I'm sure this will get down voted by skimmers who won't bother to read it.
Free Trade arguments go back to David Ricardo's concept of Comparative Advantage. The theory postulates that, given certain assumptions, the prosperity of a nation's people will be increased by free trade.
The catch is in the assumptions. The benefits of Comparative Advantage assume FIXED CAPITAL, meaning the non-labor means of production cannot leave the country.
This simply is not the case. Without FIXED CAPITAL, factories, technology, and IP will migrate towards the lowest labor cost (ceteris paribus). That is what we are witnessing in America as our factories "migrate" from Cleveland to Beijing.
Both Rothbard and Mises acknowledge this. Mises outlines the assumptions of Comparative Advantage in Human Action.

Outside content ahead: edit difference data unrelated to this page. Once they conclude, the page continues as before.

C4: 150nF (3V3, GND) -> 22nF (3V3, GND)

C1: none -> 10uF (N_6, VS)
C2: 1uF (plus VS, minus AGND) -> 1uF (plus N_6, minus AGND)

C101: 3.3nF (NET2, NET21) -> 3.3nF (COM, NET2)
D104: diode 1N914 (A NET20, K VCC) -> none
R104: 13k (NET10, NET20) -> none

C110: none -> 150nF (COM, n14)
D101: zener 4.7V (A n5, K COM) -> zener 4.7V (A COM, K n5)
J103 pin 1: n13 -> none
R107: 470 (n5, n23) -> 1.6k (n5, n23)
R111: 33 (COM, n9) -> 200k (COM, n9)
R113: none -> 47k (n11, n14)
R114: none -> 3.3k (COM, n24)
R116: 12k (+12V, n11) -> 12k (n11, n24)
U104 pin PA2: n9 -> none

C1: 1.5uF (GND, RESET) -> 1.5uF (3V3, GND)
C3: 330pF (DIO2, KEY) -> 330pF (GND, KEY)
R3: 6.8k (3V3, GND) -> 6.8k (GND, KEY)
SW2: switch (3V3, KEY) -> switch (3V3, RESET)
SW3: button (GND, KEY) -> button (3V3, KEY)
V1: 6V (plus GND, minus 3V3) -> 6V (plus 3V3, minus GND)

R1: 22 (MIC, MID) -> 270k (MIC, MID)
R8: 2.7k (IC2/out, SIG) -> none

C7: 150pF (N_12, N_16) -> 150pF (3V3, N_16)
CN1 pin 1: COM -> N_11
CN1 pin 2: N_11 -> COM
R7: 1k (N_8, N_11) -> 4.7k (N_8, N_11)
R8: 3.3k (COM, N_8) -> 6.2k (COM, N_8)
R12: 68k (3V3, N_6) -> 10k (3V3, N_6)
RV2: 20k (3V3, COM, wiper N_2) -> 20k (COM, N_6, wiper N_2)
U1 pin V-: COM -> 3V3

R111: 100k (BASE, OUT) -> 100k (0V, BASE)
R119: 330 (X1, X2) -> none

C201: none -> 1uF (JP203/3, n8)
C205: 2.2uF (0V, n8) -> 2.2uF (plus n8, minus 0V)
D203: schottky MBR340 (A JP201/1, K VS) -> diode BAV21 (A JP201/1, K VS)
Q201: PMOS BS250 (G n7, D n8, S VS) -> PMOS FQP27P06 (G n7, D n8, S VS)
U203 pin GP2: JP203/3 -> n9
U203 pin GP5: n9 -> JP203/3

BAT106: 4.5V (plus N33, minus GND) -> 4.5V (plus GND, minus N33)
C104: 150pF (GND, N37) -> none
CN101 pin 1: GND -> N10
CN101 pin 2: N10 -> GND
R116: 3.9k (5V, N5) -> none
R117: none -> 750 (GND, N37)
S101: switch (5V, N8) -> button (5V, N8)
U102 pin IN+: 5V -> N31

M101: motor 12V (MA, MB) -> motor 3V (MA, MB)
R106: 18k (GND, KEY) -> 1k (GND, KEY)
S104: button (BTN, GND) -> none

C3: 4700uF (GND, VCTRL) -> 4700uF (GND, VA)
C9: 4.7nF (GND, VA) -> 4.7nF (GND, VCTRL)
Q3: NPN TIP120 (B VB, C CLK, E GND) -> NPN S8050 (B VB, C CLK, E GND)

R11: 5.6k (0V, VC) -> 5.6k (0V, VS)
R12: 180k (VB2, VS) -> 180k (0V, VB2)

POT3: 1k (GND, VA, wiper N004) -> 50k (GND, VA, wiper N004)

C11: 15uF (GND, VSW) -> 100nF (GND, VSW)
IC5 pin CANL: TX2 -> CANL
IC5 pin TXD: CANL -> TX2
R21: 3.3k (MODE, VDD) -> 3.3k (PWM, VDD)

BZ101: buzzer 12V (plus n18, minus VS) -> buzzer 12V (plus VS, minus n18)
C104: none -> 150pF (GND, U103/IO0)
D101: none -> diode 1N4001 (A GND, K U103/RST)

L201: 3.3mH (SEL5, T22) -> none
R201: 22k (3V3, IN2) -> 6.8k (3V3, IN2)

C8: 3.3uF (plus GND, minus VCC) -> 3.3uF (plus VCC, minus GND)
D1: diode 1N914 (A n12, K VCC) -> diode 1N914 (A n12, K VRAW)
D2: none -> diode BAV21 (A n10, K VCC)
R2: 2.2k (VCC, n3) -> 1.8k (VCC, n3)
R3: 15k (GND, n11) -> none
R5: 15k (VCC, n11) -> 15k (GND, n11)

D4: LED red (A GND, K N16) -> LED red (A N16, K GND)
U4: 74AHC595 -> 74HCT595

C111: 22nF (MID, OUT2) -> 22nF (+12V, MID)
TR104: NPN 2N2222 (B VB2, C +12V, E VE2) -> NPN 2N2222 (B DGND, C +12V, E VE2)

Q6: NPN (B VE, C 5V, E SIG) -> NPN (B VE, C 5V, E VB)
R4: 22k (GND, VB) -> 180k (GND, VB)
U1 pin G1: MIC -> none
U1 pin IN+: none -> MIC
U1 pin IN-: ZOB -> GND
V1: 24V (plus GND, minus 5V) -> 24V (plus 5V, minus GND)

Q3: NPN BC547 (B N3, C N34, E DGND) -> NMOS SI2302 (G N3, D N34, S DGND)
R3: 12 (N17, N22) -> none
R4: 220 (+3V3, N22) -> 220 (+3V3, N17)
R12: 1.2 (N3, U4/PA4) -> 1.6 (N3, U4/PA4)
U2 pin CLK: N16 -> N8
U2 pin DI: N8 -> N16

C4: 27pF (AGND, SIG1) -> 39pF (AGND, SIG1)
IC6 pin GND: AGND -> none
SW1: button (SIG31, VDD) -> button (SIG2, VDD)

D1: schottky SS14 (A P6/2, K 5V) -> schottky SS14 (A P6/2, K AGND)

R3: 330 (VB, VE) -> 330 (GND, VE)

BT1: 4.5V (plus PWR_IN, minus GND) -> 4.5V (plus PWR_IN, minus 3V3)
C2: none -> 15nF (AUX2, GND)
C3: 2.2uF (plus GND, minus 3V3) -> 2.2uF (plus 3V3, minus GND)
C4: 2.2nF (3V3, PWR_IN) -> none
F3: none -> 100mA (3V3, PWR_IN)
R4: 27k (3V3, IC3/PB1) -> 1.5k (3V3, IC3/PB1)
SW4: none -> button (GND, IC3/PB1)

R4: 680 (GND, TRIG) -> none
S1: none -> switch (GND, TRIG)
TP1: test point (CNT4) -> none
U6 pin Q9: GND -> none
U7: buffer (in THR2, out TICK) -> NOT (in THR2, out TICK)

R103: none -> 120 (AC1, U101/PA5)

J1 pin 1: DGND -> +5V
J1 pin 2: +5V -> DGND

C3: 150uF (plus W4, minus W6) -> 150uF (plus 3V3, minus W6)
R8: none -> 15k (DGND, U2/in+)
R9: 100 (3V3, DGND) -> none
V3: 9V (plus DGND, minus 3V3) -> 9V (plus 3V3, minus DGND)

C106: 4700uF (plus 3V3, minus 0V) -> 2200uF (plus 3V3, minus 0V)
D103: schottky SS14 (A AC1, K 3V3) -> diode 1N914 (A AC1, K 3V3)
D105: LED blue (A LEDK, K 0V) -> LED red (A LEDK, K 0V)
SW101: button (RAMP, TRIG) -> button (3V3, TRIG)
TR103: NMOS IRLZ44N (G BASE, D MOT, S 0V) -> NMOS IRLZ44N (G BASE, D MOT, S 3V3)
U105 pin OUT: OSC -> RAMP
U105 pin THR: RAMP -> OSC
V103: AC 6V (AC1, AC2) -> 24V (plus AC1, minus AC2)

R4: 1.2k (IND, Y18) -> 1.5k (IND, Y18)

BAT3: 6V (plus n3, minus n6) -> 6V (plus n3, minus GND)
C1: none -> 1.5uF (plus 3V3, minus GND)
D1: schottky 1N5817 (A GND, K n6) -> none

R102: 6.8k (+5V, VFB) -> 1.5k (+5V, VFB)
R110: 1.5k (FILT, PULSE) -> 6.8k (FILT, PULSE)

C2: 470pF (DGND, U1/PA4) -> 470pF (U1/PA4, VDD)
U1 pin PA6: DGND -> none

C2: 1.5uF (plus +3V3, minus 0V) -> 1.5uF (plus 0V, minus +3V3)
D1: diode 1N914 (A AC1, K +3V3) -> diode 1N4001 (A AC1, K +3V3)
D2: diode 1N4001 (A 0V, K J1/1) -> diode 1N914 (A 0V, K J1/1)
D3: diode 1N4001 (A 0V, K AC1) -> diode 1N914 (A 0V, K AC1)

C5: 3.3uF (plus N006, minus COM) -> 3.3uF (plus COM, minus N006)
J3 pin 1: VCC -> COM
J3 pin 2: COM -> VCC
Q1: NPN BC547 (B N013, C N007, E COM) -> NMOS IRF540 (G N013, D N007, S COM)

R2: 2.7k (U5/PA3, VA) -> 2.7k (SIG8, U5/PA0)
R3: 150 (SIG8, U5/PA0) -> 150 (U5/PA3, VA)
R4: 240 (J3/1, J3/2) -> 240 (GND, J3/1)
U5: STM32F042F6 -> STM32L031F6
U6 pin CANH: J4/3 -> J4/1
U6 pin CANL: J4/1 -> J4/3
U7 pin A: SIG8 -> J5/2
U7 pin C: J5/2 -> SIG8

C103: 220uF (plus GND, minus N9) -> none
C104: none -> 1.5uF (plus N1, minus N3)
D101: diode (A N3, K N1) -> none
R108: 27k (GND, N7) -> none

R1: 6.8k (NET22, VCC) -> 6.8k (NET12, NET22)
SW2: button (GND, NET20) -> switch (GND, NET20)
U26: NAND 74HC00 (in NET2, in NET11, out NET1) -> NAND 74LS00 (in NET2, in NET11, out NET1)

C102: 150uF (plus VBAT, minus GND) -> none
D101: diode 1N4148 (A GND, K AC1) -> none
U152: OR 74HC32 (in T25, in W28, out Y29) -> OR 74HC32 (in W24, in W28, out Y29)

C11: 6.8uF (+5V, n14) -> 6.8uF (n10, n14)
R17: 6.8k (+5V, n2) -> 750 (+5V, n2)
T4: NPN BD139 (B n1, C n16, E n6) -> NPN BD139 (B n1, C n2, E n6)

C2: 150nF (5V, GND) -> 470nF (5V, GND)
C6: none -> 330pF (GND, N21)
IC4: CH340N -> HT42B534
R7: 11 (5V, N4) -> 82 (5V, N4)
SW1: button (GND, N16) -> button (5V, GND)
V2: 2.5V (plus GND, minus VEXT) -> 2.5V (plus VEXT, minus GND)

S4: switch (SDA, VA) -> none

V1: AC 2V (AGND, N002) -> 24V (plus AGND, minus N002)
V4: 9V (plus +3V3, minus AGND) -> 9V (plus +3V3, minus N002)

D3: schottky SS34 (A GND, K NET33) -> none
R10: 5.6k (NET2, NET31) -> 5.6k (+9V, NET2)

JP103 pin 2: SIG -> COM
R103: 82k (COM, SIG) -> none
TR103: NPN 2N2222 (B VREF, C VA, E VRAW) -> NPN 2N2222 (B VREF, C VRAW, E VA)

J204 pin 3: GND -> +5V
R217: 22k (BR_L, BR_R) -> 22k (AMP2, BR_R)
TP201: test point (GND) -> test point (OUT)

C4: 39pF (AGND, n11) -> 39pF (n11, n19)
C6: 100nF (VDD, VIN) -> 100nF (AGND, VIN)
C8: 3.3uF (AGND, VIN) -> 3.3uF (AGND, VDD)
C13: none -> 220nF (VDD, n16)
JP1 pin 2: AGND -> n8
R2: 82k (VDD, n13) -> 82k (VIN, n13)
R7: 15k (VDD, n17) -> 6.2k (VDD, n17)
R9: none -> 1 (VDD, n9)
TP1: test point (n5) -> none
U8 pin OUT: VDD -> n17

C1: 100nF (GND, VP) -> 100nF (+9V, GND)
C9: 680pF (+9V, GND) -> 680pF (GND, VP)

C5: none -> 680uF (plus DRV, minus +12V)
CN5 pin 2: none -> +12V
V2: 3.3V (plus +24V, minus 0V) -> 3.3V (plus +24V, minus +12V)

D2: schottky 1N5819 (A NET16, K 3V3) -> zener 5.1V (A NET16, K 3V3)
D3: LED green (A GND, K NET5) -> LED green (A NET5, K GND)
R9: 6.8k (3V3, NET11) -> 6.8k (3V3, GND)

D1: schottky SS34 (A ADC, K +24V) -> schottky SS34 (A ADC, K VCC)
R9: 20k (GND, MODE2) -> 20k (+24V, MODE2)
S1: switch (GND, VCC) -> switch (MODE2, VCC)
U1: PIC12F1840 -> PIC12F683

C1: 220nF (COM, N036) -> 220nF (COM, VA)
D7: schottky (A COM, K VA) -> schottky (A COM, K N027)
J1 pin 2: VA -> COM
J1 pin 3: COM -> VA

Rothbard, when presented with this argument responded by saying the migration of capital is "inevitable". They make a purely, utilitarian defense of free trade with no consideration for nationalism. Ultimately, countries will be impoverished by free trade as their capital is stripped off.
You can make an argument against free trade, but it has to be made on "nationalistic" grounds. You have to argue that, in order to preserve capitalism or individualism or classical liberalism or something, capital must be prevented from migrating to collectivist or feudal nation states.
It's a philosophical and ideological argument that can be made without violating the immutable laws of economics.